任谁在校园憋个把月,乍然出来都会不住长吁一气。行走在长安城古朴大地上,湿脆的踏地声悠悠扬扬。清早天凉,街头一眼望得见街尾,夹路的店面也鲜有张罗,适逢抬起头瞥过有人,才请几声客。
过了街便是楼,巍巍高墙,上承一座三叠宝殿,正中悬着的是“文武盛地”、“声闻于天”两块牌匾,笔骨秀逸,锋不掩峻。不单这楼仰观难窥全貌,倘你极目望去,远处参差坐落的,更是数座古色古香的高阁,或许是通了长安的气魄,所见楼阁,皆以壮美瑰丽为基,巍峨高耸,气派非凡。温婉秀气者,只见于雕花琐窗,似是江南景。
近处那楼实在漂亮,雨后回廊,尚见得昨夜窗寒,如玉珠悬,实际是飞絮垂帘。倘你端量那海棠纷纷,梨花飘飘,便会不禁称道,好一派“翻花坠柳袭春楼”的景象!
长安春色绝好,置身其中,是市井人烟;登楼远眺,是风帘翠幕。楼内是风韵松香,排鼓编钟;楼外有飞阁流丹,绣闼雕甍。楼影同春景相衬,若说一春之色极西安,西安之景尽楼台,亦不为过。楼半凭栏处,花痕依旧。出入楼间,却是迷了方向,循着回廊兜转,重鼓迷目,竟又寻至来路!不禁璨然一笑,惊其妙绝。

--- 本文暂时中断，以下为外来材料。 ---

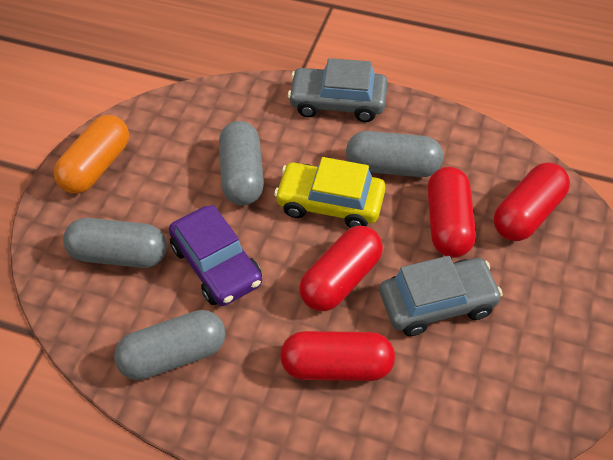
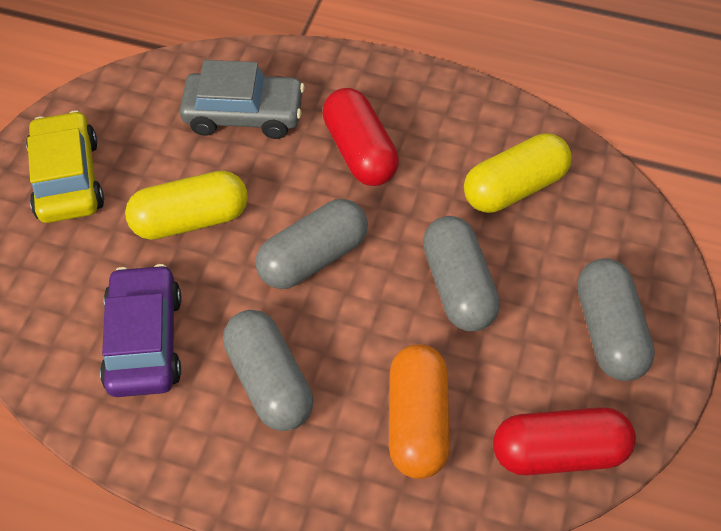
grey car: 2 -> 1
red capsule: 4 -> 2
yellow capsule: 0 -> 2

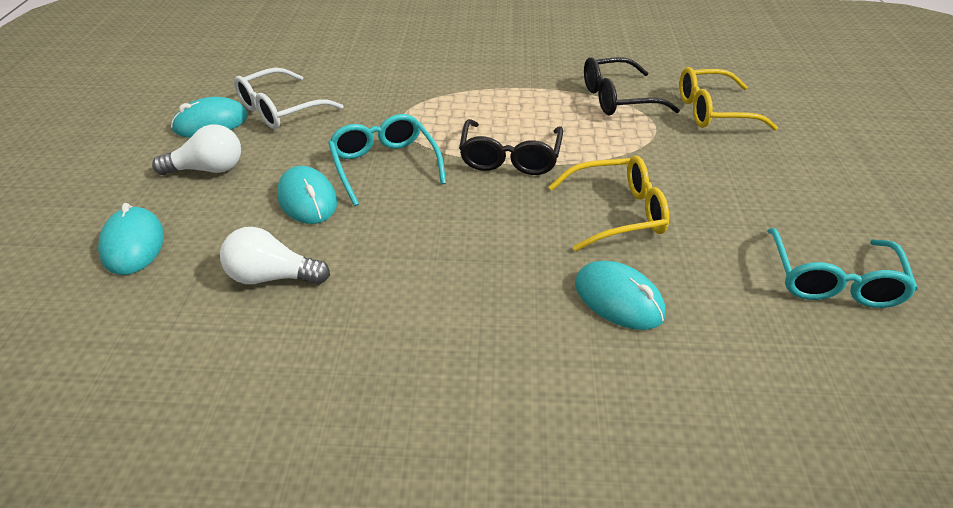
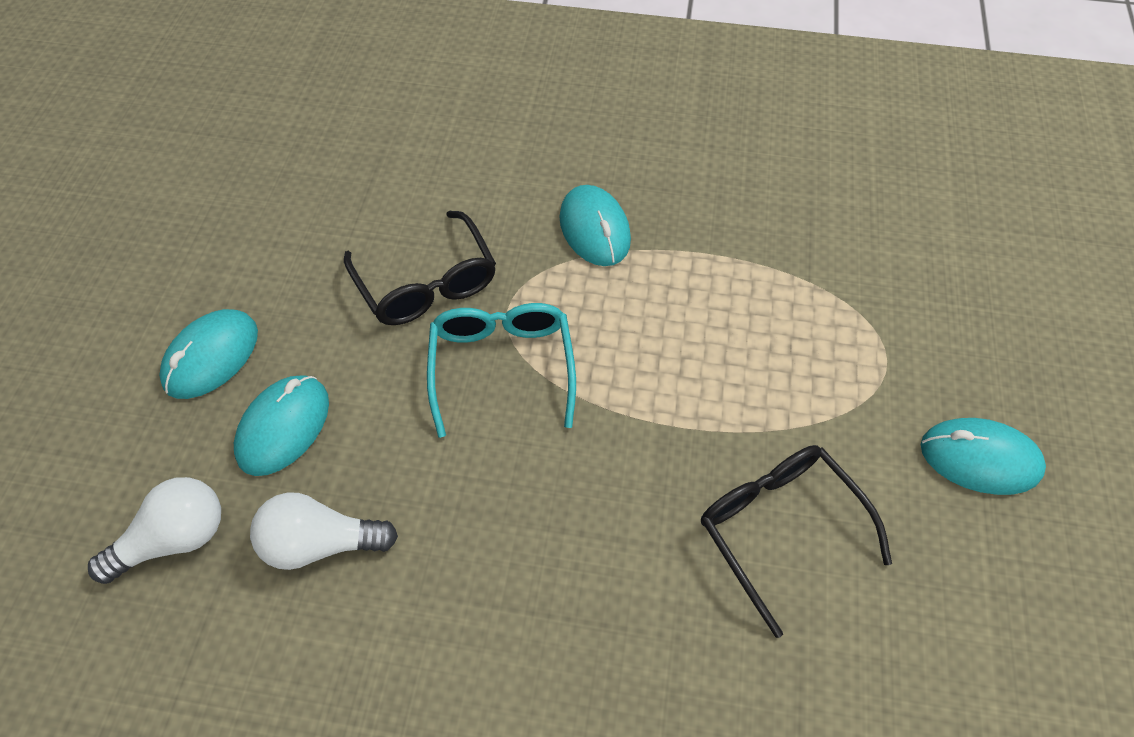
turquoise glasses: 2 -> 1
white glasses: 1 -> 0
yellow glasses: 2 -> 0

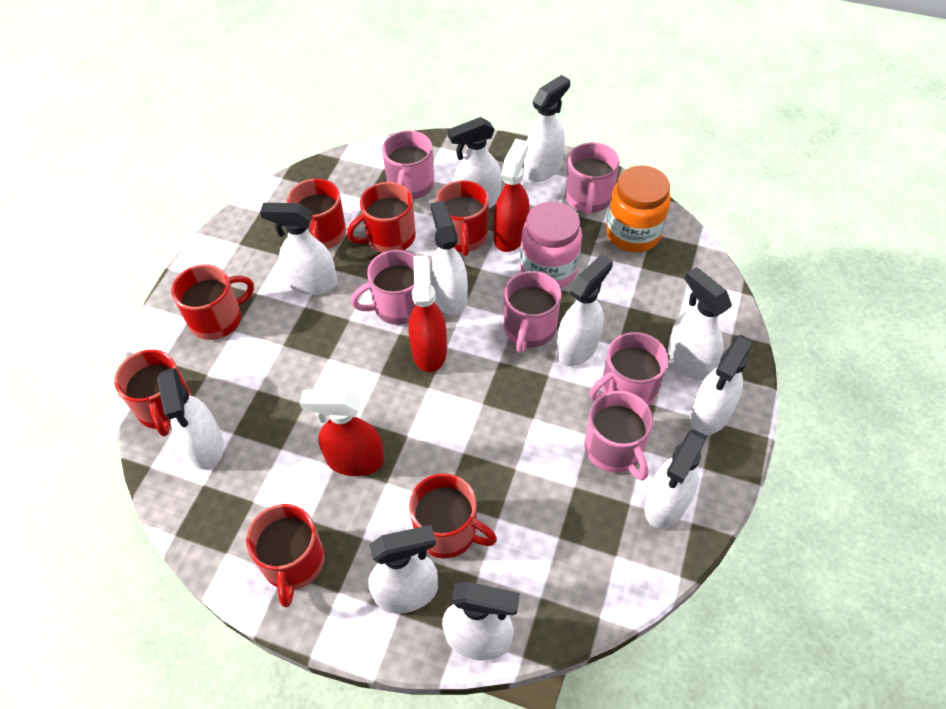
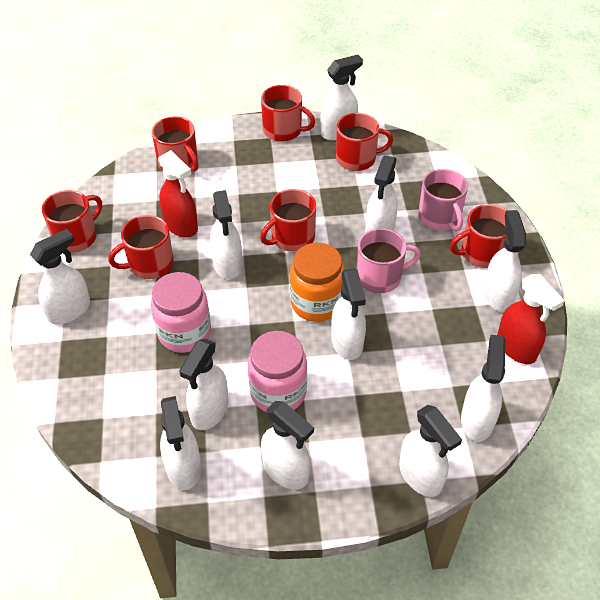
pink jar: 1 -> 2
pink mug: 6 -> 2
red spray bottle: 3 -> 2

三重楼台,飞檐斗拱,巨木高梁。楼里出来已是晌午,刹那日华刺眼鲜明,流波粼光,飞絮随莺,树下看花,惜花无语,风卷帘乱,杜鹃声困,不觉已是半日休,无心计能留。漫目景皆春,柳絮散人间,这柳絮俏皮得很,飘浮半空,无风不动,你方欲穿过,它们终地化作调皮的精灵,纷飞舞动,有些撞你脸颊,有些绕你眉梢,还有些跌进袖口,藏你衣领。穿过万条垂柳,一口馥郁的风把你全身淋了个酣畅,梨花、海棠花、玉兰花·····千丛百簇,缤纷花香酿壶春酒,醉人心脾。
有谁不爱“沾衣欲湿杏花雨”的温柔?有谁不喜“拂堤杨柳醉春烟”的缠绵?又有谁不羡“深巷明朝卖杏花”的闲适呢?
此时再回街上,就已他番景象。人儿多了起来,小贩叫卖起来,街道拥挤起来,倘一眼望去,断然推不出这路儿几里长,店家几许多。我喜欢逛街,最好是市场街,烟火味十足,任由熙攘人群挤去东西南北,一个错身,说不得就被撇进了哪家店面,俩肉夹馍、一份凉皮、一瓶冰峰,“香”得很。
汪曾祺曾说,“人生如梦,我投入的却是真情。世界先爱了我,我不能不爱它。”心有所爱,是把日子活出滋味的“灵丹妙药”,幸福很简单,一场繁春,欲坠的星影;或是擦肩而过的姑娘,她淡黄的发梢从你脸颊划过;又说不定读到一首好诗、一篇好文章,心底都会涌出淋漓的畅快。
回程下了雨,车窗被乱雨沾满,看不清切满城坠花,浮空的柳絮应该已经混进雨水,湿在泥土里去了吧。